The British were astonished – They had looted Washington DC and burned it to the ground, and the Americans didn’t surrender! Major General Ross even supped in the White House after that coward Madison fled, and then personally put it to the torch. The shame! It was unimaginable for a European country to lose its capital and still continue the war. The capital was the center of government, the aristocracy, the bureaucracy, economics, finance, and culture. To lose Vienna, Berlin, St Petersburg, or London (!) to an invading army was unthinkable to any “civilized” country. Even Napoleon abdicated when Paris was occupied. But these Americans and their curious experiment in self-rule were strange. If they didn’t want to surrender when they were rightfully beaten then they must be taught a lesson.

In 1814, the British were finished with Napoleon in Europe and turned with a vengeance on America. They had been fighting a defensive war for the last two years, but when Napoleon surrendered that all changed. In August, Vice Admiral Sir Alexander Cochrane and Maj Gen Robert Ross, with 19 ships and 6000 elite troops, invaded Maryland and easily swept passed any resistance the Americans offered. They sacked Washington DC in late August and when President Madison didn’t accept terms, they did the same to Georgetown and Alexandria. Their next target was Baltimore, one of the largest trading ports on the Atlantic seaboard, and a haven for American privateers that raided British shipping.

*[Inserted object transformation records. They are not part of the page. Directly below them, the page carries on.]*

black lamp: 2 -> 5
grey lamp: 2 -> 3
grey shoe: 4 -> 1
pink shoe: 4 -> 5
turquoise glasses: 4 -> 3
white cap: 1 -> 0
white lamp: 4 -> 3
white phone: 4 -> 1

Admiral Cochrane moved his fleet up the Chesapeake Bay and landed Maj Gen Ross with a brigade of regulars and two battalions of Royal Marines with orders to seize and destroy Baltimore. Ross’s 4000 officers and soldiers were all veterans of the Duke of Wellington’s five year Peninsular Campaign against Napoleon. They were met by MG James Stricker and 3000 Maryland militia. The American militiamen fought the British veterans at North Point, Maryland in the afternoon of 12 Sep 1814. The flooding forced the British to approach Baltimore through North Point, between the Back River and Bear Creek, and funneled them into Marylander muskets. The Americans gave a much better account of themselves than they had in defending Washington DC. The battle resembled Bunker Hill more than Bladensburg, and only when their position was out flanked did the Americans fall back. And they did so in an organized and disciplined fashion, fighting the whole way.

The Battle of North Point was very costly for the British: Maj Gen Ross was shot through the head by a 14 year old Maryland sharpshooter and this left command to Col Arthur Brooke. Stricker’s stand gave MG Samuel Smith time to prepare the landward defense of Baltimore, defenses that Brooke deemed impossible to storm without support from the British Navy. And finally, the Battle of North Point gave Major George Armistead, charged with the seaward defense of Baltimore, time to gather extra powder for Fort McHenry.